Il conte Ludovico iniziò la trasformazione dell’intero complesso nella seconda metà del Seicento, trasformando l’edificio monastico e la chiesa di San Michele, e costruendo quello che doveva diventare il fulcro economico e architettonico del paese.
Accanto a Villa Widmann venne fatto erigere un teatro, nel quale il proprietario ospitò tra gli altri, il commediografo veneziano Carlo Goldoni. Questi stimava molto il conte Widmann, a tal punto da dedicargli una commedia e un poemetto.
Fino al Settecento la villa rimase un vivace polo culturale e un dinamico centro per l’economia di bagnoli, ma con la morte di Ludovico, tutto questo si avviò verso un lento declino.
Ma la crisi vera e propria sopraggiunse dopo l’invasione e i saccheggi delle truppe napoleoniche, nel 1797: le loro scorribande, unite al disinteresse degli eredi portarono all’abbandono della dimora di Bagnoli.
Nel 1856, Giovanni Abbondio Widmann vendette la tenuta a Pietro d’Aremberg, ma dopo la breve illusione di un ritorno all’originario splendore, Villa Widmann e la sua tenuta subirono un nuovo tracollo nelle mani del figlio Augusto.
Durante la Prima Guerra Mondiale, Augusto vendette finalmente la villa ai Borletti, famiglia di industriali milanesi.

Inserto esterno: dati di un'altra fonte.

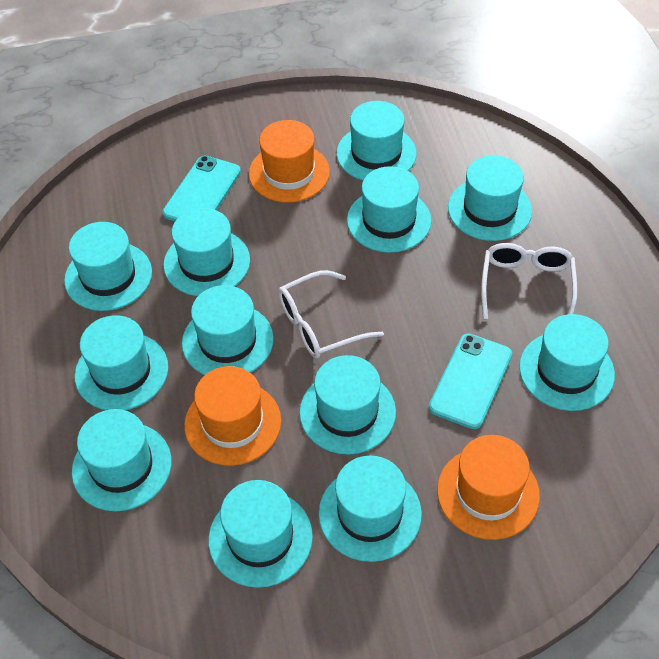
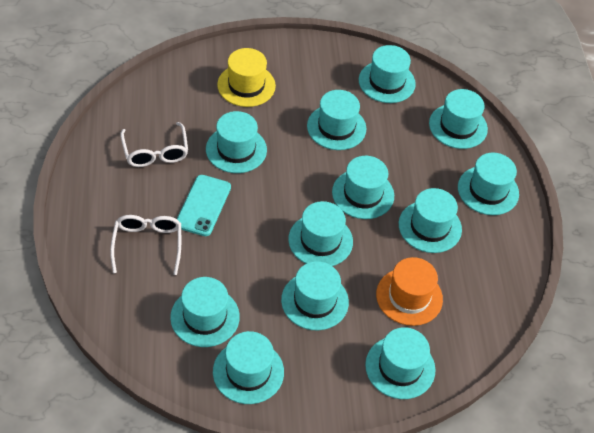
orange hat: 3 -> 1
turquoise phone: 2 -> 1
yellow hat: 0 -> 1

Ai Borletti, attuali proprietari di villa Widmann, si deve una crescita economica importante, grazie ai progressi e le innovazioni agricole portati nell’azienda a partire dagli anni Venti e Trenta.

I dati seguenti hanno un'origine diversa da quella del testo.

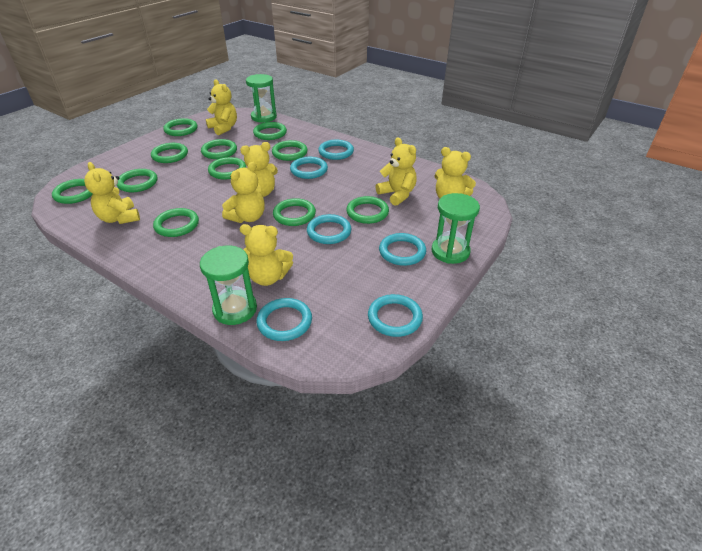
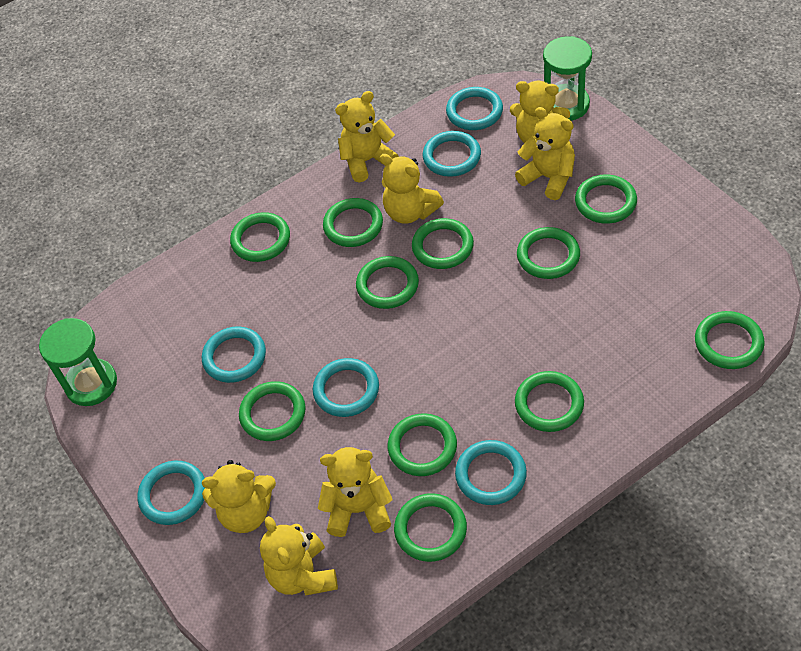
green hourglass: 3 -> 2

Il complesso architettonico di Villa Widmann Borletti
La facciata di Villa Widmann Borletti che dà sulla piazza ha una forma allungata e si presenta molto disomogenea per la presenza di edifici diversi di epoca differente, mentre armonica e proporzionata è quella a sud che si apre sul parco e sulla tenuta agricola.
Nel corpo dell’angolo destro si trova il piccolo teatro che ospitò Carlo Goldoni.

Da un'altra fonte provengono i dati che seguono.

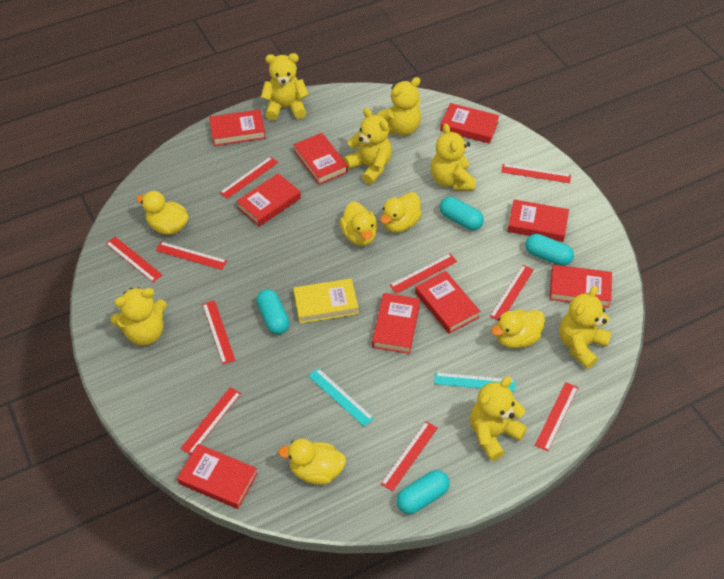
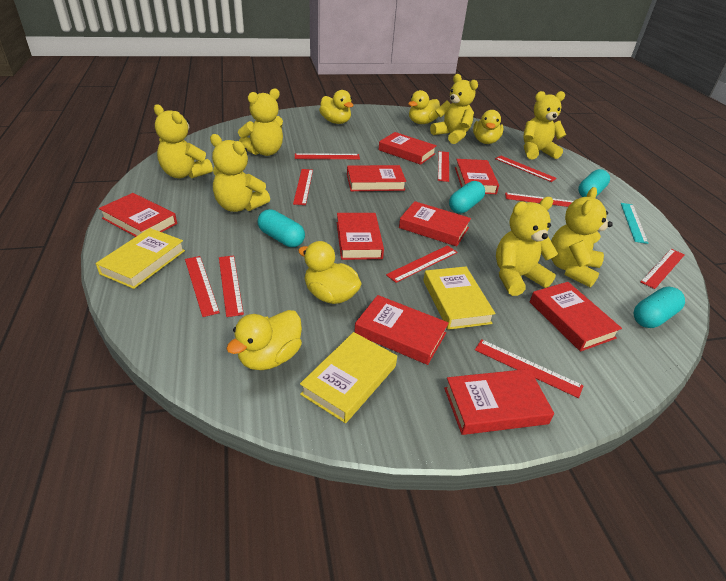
turquoise ruler: 2 -> 1
yellow book: 1 -> 3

L’intero complesso è molto articolato perché oltre alla villa e al teatro comprende il Brolo, i granai, le scuderie, le cantine, la ghiacciaia e la torre colombaia.
Il giardino all’Italiana ospita le statue dello scultore Antonio Bonazza che rappresentano segni zodiacali, dei dell’Olimpo e personaggi della commedia dell’arte che sembrano dialogare tra loro in simpatici siparietti.
L’interno di Villa Widmann è affrescato da vari artisti come Pasto’, Pittoni e Angeli: tra gli affreschi, quello che risalta maggiormente si trova nel salone da ballo e rappresenta “Il ratto di Elena”.